= Chidambaram taluk =

Taluk of Cuddalore district, Tamil Nadu, India

Chidambaram taluk is a taluk of Cuddalore district of the Indian state of Tamil Nadu. The headquarters of the taluk is the town of Chidambaram.Chidambaram is one of the many temple towns in the state which is named after the grooves, clusters or forests dominated by a particular variety of a tree or shrub and the same variety of tree or shrub sheltering the presiding deity. The town used to be called Thillai, following Thillaivanam, derived from the mangrove of Tillai trees (Exocoeria agallocha) that grow here and the nearby Pichavaram wetlands.
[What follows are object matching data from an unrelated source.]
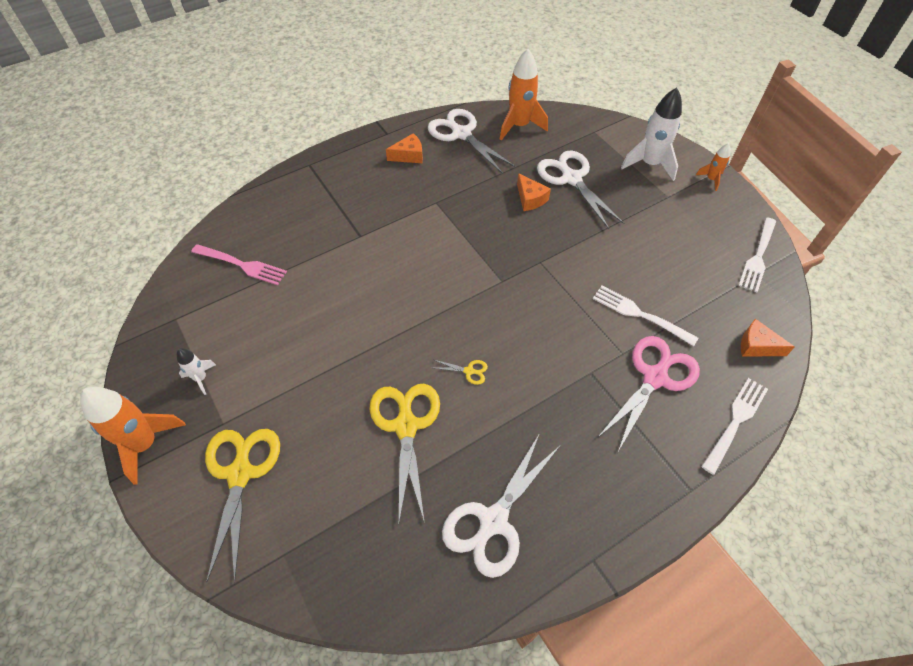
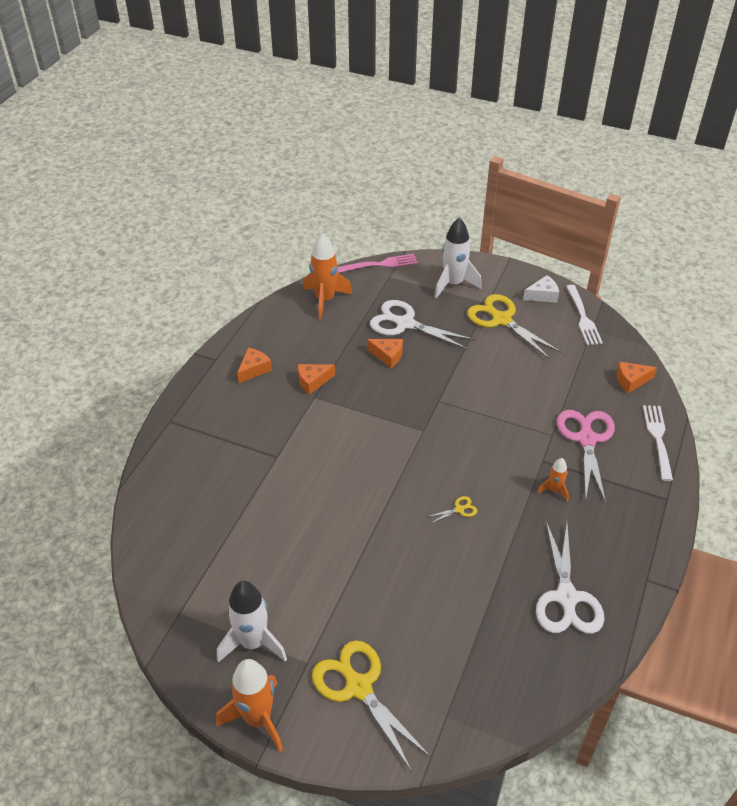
camera: 35 degrees left, 10 degrees down
(201, 378) = (253, 642): white rocket -> white rocket, size x1.95
(241, 265) = (194, 536): pink fork -> pink fork (379, 264)
(406, 425) = (450, 574): yellow scissors -> yellow scissors (501, 319)
(446, 189) = (313, 381): none -> orange cheese
(461, 134) = (282, 329): white scissors -> none
(640, 314) = (541, 401): white fork -> none
(711, 179) = (506, 275): orange rocket -> orange rocket (554, 490)
(732, 215) = (542, 295): none -> white cheese

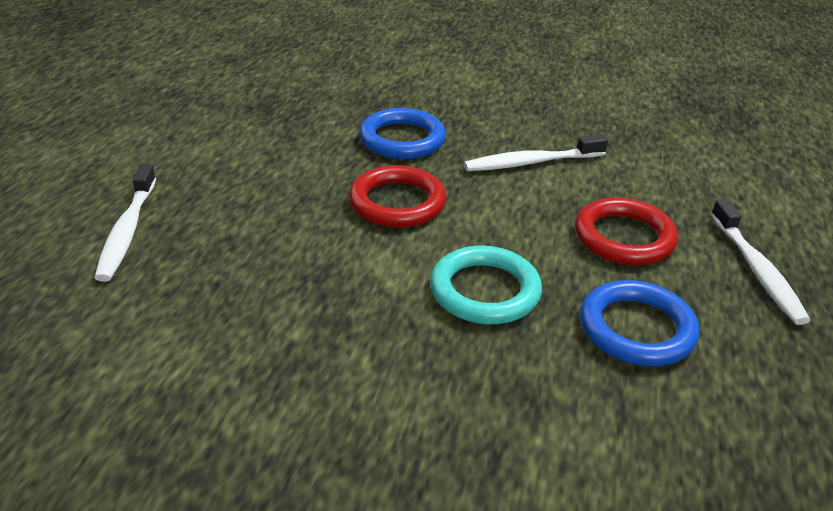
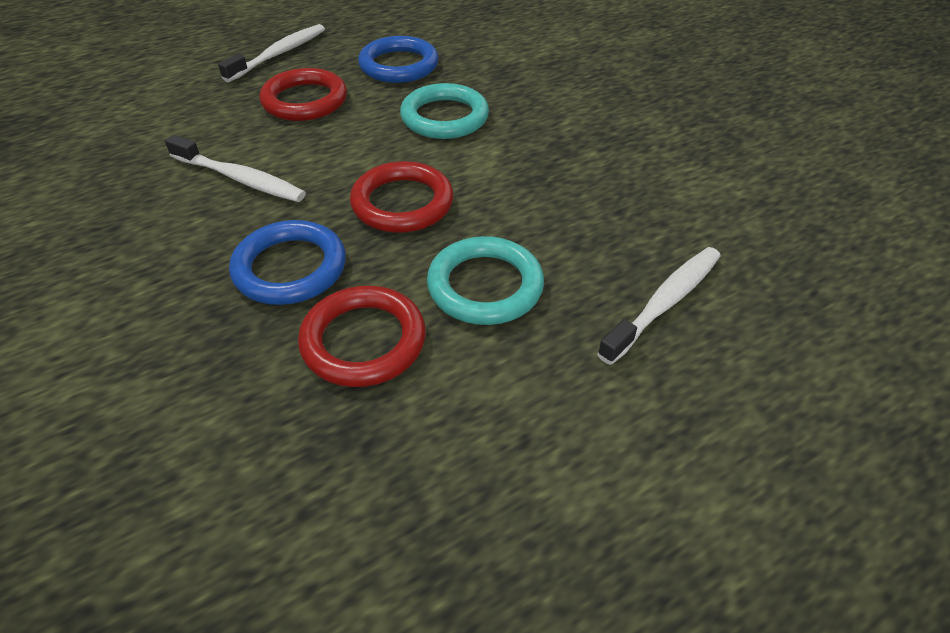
camera: 135 degrees left, 10 degrees up
(268, 184) = (485, 286): none -> turquoise ring
(306, 132) = (363, 341): none -> red ring

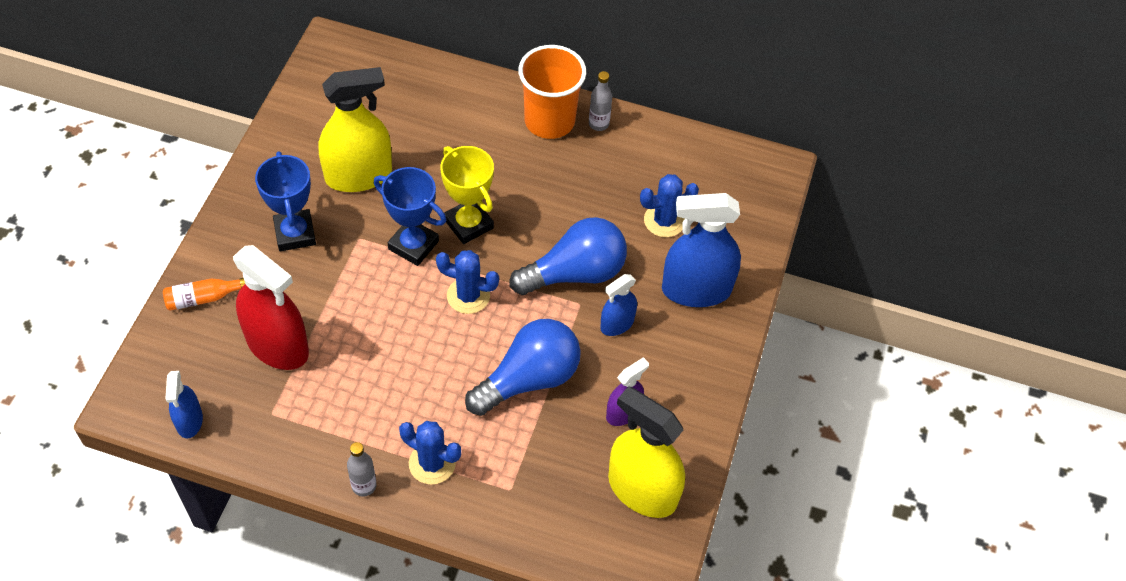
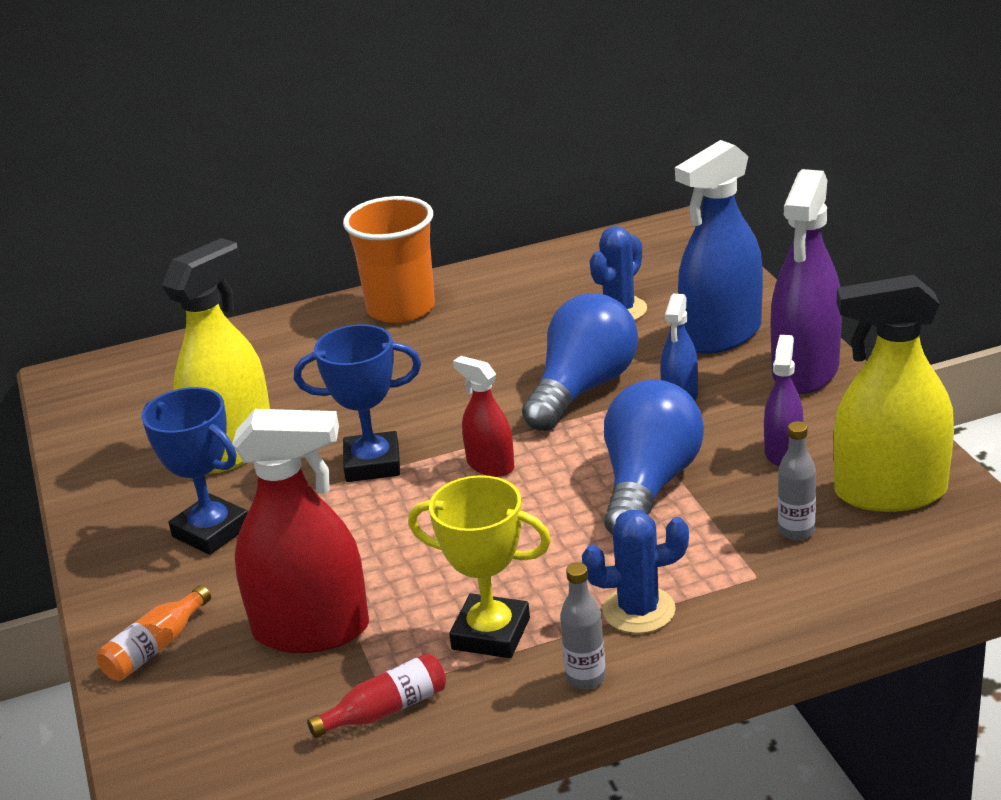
camera: 30 degrees left, 25 degrees down
(189, 421) = (277, 763): blue spray bottle -> none
(261, 428) = (386, 710): none -> red bottle
(468, 224) = (415, 417): yellow trophy -> yellow trophy (491, 633)
(468, 296) = (490, 465): blue cactus -> red spray bottle
(598, 124) = (456, 286): grey bottle -> grey bottle (796, 531)
(707, 359) = (805, 371): none -> purple spray bottle

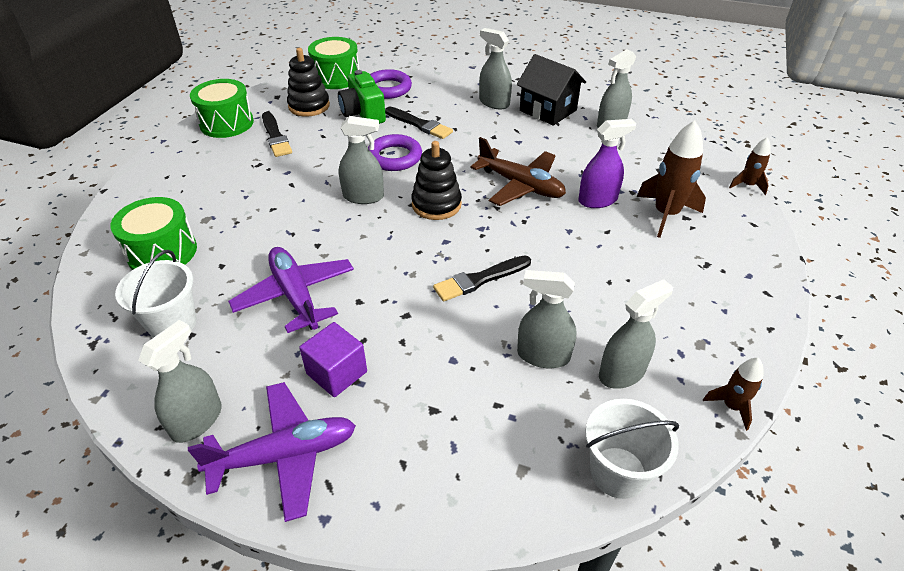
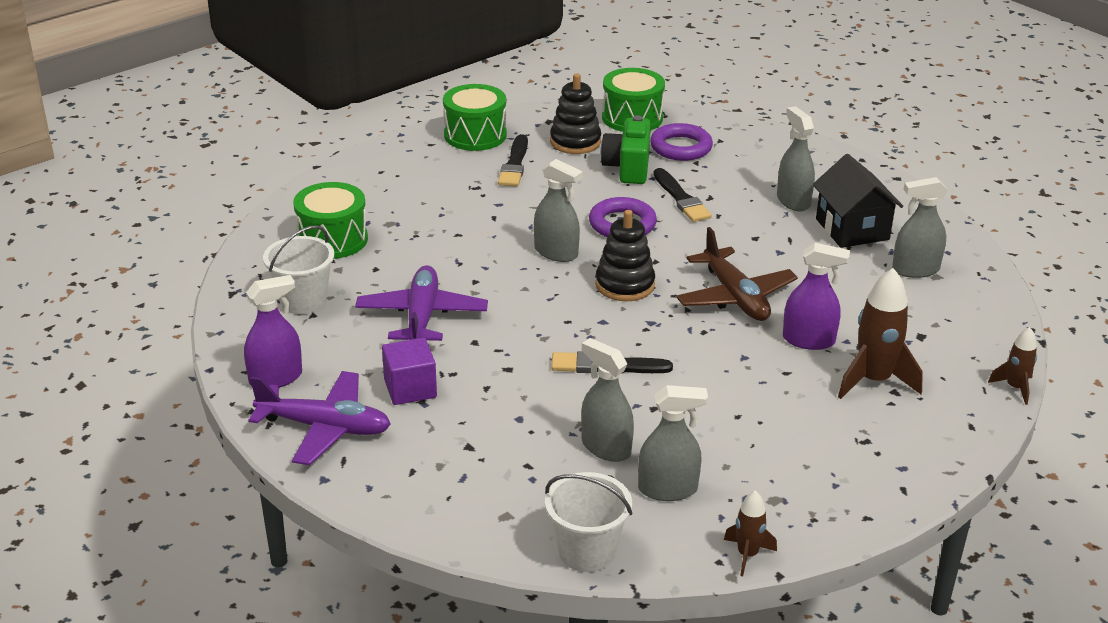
camera: 30 degrees right, 10 degrees down
(197, 420) = (275, 378): grey spray bottle -> purple spray bottle

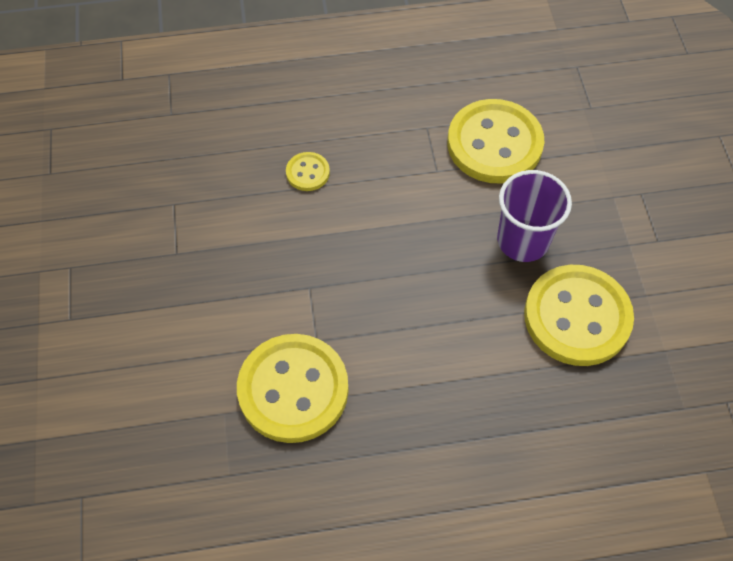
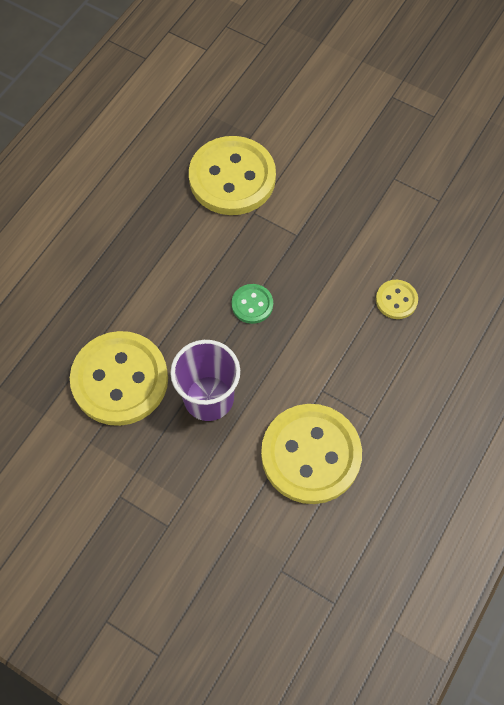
camera: 130 degrees right, 5 degrees up
(411, 271) = (252, 304): none -> green button

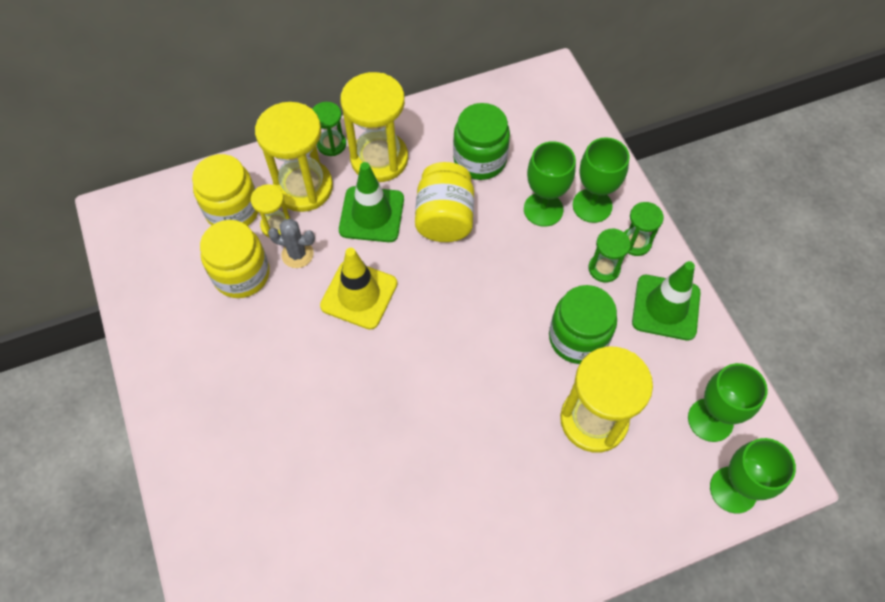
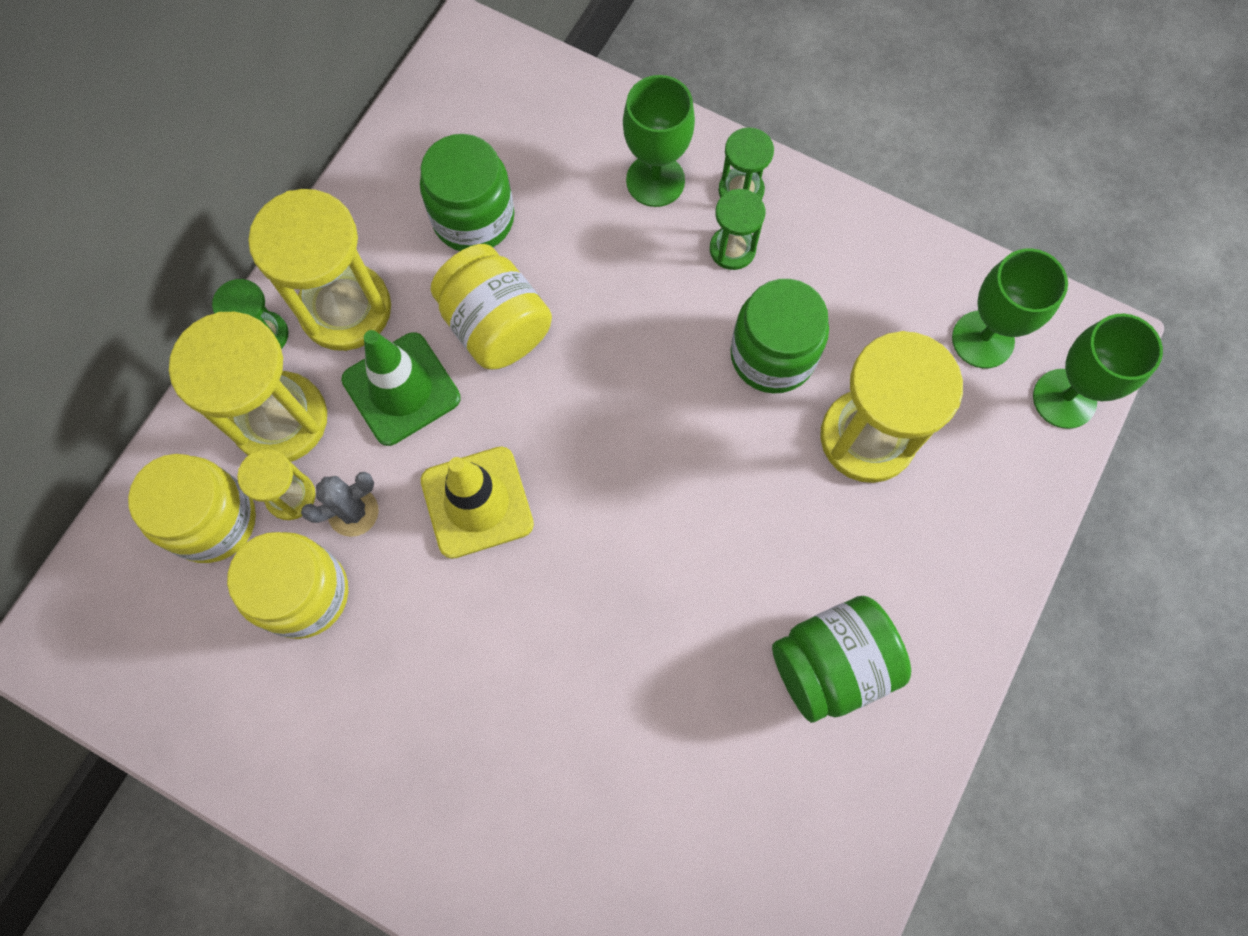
camera: 40 degrees left, 10 degrees up
(466, 521) = (831, 664): none -> green jar
(543, 209) = (603, 227): green goblet -> none
(666, 307) = (836, 245): green traffic cone -> none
The site became the capital of Cholas in the 10th century, and they renamed it to Chidambaram and built the current temple for their family deity of Nataraja Shiva. The word Chidambaram comes from the Tamil word Chitrambalam (also spelled Chithambalam) meaning "wisdom atmosphere". The roots are citt or chitthu, meaning, "consciousness or wisdom", and ampalam, meaning "atmosphere". This composite word comes from its association with Shiva Nataraja, the cosmic dancer and the cultural atmosphere for arts.The word Chidambaram is translated by James Lochtefeld as "clothed in thought".

==Demographics==
According to the 2011 census, the taluk of Chidambaram had a population of 469,416 with 236,170 males and 233,246 females. There were 988 women for every 1,000 men. The taluk had a literacy rate of 75.15%. Child population in the age group below 6 was 23,599 Males and 21,446 Females.